[Review] ‘Captain Marvel’: How The First Avenger Captures Another Essential Superhero First

I’m not going to lie to you. Before news broke of a live-action Captain Marvel, I knew absolutely nothing about the comics.

I know, you can stone me later. I took steps to familiarize myself with the storylines, but twenty minutes in, I was still confused as hell. What war is she in? What life can’t she remember? Who is “Supreme Intelligence?” I soldiered on and with $500 million worldwide earnings after just one weekend, I’m happy to confirm that Captain Marvel is indeed 100% worth going to see. Here’s why:

***Warning: Spoilers Ahead***

 

THE SOUNDTRACK

It’s frustrating in theaters to be surrounded by tame audiences who don’t immediately groove in their seats to “Waterfalls” by TLC, but that’s what multiple viewings are for right? My people are out there right? Regardless, CM both subtly and not so subtly incorporates a 90s femme anthem, adding the perfect compliment to Carol’s (Brie Larson) journey into her past.

 

MARIA AND MONICA RAMBEAU

Maria (Lashana Lynch)  is an excellent example of how to write a supporting character of color without making her a 2-dimensional token. She kicks ass as a fighter-pilot and is raising her daughter, Monica (Akira Akbar) to do the same. Whether or not Photon will make an appearance in ‘Endgame’ remains to be seen, but I doubt Marvel would make such an intentional spotlight on the character if they didn’t have future plans to continue her story.

THE FIRST AVENGER

As the first avenger, it’s fitting that she be the first female avenger to have her own film, but the true marvel is in the film’s commentary on gender roles in power and heroism. Throughout the film, we witness Carol Danvers overcome a multitude of male figures holding her back… because they can. While CM addresses this head on within the story, it’s execution serves as a far more telling example. Comic book writer, Kelly Sue DeConnick puts it perfectly:

See Also

“None of us have trouble seeing ourselves reflected in white men because we’ve always been told that, that is the default. That’s the default human being and you can cross-identify. And because of that, we are always centering their pain and their comfort. That’s basic humanity. That’s how we’ve been taught to do it.

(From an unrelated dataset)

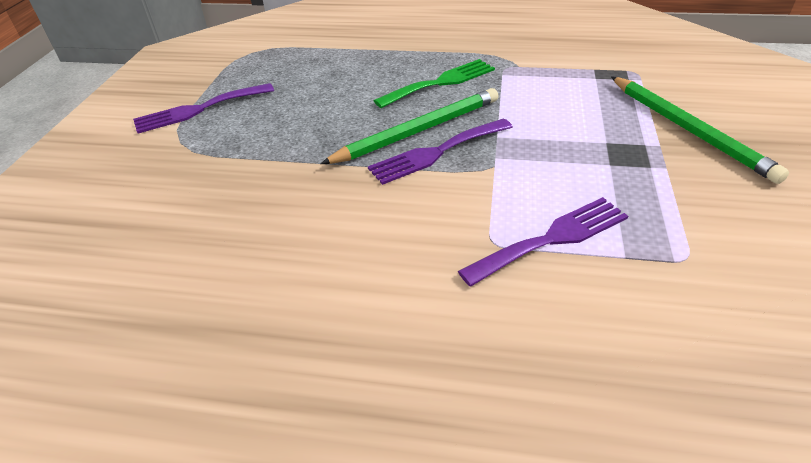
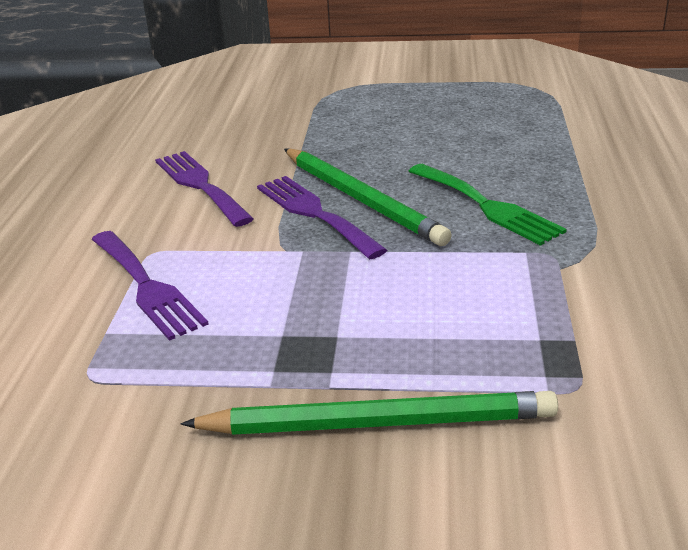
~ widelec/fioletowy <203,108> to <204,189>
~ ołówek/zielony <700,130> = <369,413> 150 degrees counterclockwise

When we see authentic culture reflecting back at us, we realize that heroism is not exclusively the domain of masculinity. There’s nothing inherently masculine about power, or sacrifice, or the power fantasy, or about the sci-fi aesthetic or about the ethical ideals of these superheroes. When you actually see, what you didn’t quite let yourself realize you were missing, it is a shockingly emotional experience.” – The Hollywood Reporter

And yet, CM encapsulates this sentiment as she’s feminine without the aid of revealing costumes, fighting styles typically reserved on-screen for women (Catwoman, Black Widow, etc.), or a blatant juxtaposition of femininity through the eyes of an unnecessary male love interest (i.e. Wonder Woman – sorry not sorry). At times, she actually presents, dare I say it, masculine without explanation or apology other than the fact that she’s a pilot/soldier/overall kick-ass human being. CM succeeds in presenting a woman with a full interior world trying to find her place in the outer one without shying away from the big fights, cocky banter, and badass stare-downs. And I dig that.

The origin is exciting, the present (Carol will join the Avengers in Endgame) is exciting and her future is outrageously exciting. In an interview, Larson has hinted at the possibility of Kamala Khan having a role in a sequel. Pakistani-Muslim representation saving the world? Sign me UP!!! CM inspires Marvel and superhero films in general to elevate how we ingest femininity and expertly challenges patriarchal behaviors while providing good, clean fun. As we travel deeper into the MCU universe, it’s only more and more exciting to see how that evolves. Higher, further, faster we go!

Captain Marvel is now playing in theaters everywhere!